Hasta ahora, sólo se han realizado un pequeño número de transferencias de embriones y ninguna ha dado lugar a un embarazo a largo plazo.
El progreso es lento, pero cada intento contribuye a una comprensión cada vez mayor de cómo funcionan estas técnicas en los rinocerontes. Los investigadores continúan perfeccionando el proceso ajustando el ritmo hormonal, mejorando el manejo de los embriones y aprendiendo cuál es la mejor manera de apoyar los embarazos en etapas tempranas.
Más allá de los resultados inmediatos, el trabajo está sentando las bases. Al desarrollar y probar estas técnicas, se está creando un marco que podría aplicarse a otras especies que enfrentan riesgos similares.
Por qué los embriones plantean interrogantes más importantes para la conservación
Las tecnologías de reproducción asistida se consideran cada vez más una herramienta que puede apoyar enfoques tradicionales como la protección del hábitat y los programas de reproducción, en lugar de reemplazarlos.
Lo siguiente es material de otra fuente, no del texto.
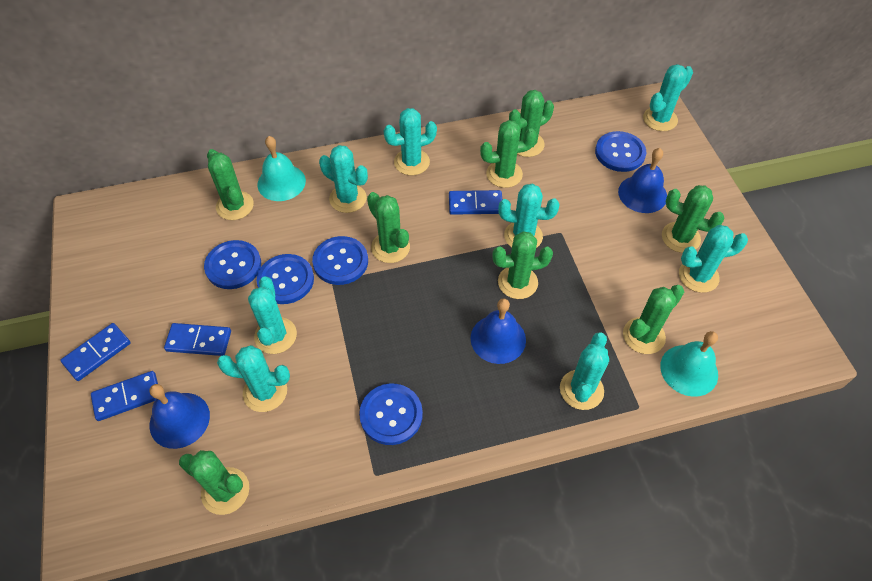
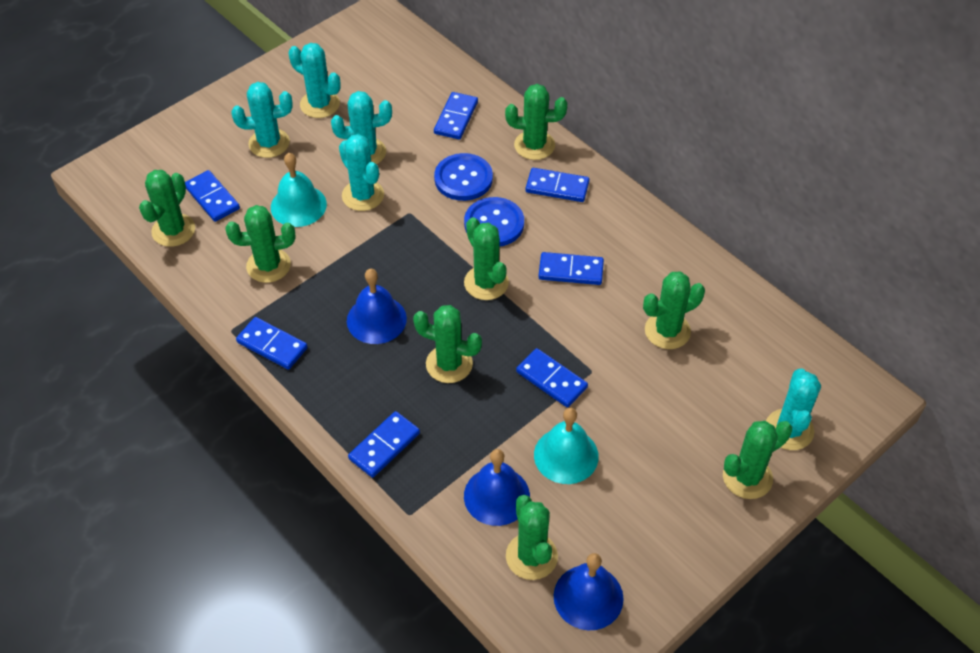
blue button: 5 -> 2
blue domino: 4 -> 7
turquoise cactus: 8 -> 5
Para las especies que ya no pueden recuperarse por sí solas, pueden representar una última opción.
Al mismo tiempo, su uso plantea cuestiones importantes. Debido a que estos métodos implican una intervención directa en la reproducción animal, las preocupaciones sobre el bienestar animal y la supervisión ética son fundamentales para entenderlos y aceptarlos.
La conciencia pública también juega un papel. Si bien muchas personas reconocen amenazas visibles como la caza furtiva, otros factores que impulsan la disminución de especies a menudo no se comprenden tan bien. Mejorar la comunicación en torno a esos temas puede ser clave para generar apoyo a largo plazo para los esfuerzos de conservación.
Por ahora, el futuro del rinoceronte blanco del norte sigue siendo incierto. Pero el trabajo en curso podría moldear la forma en que los científicos intentan salvar otras especies al borde de la extinción.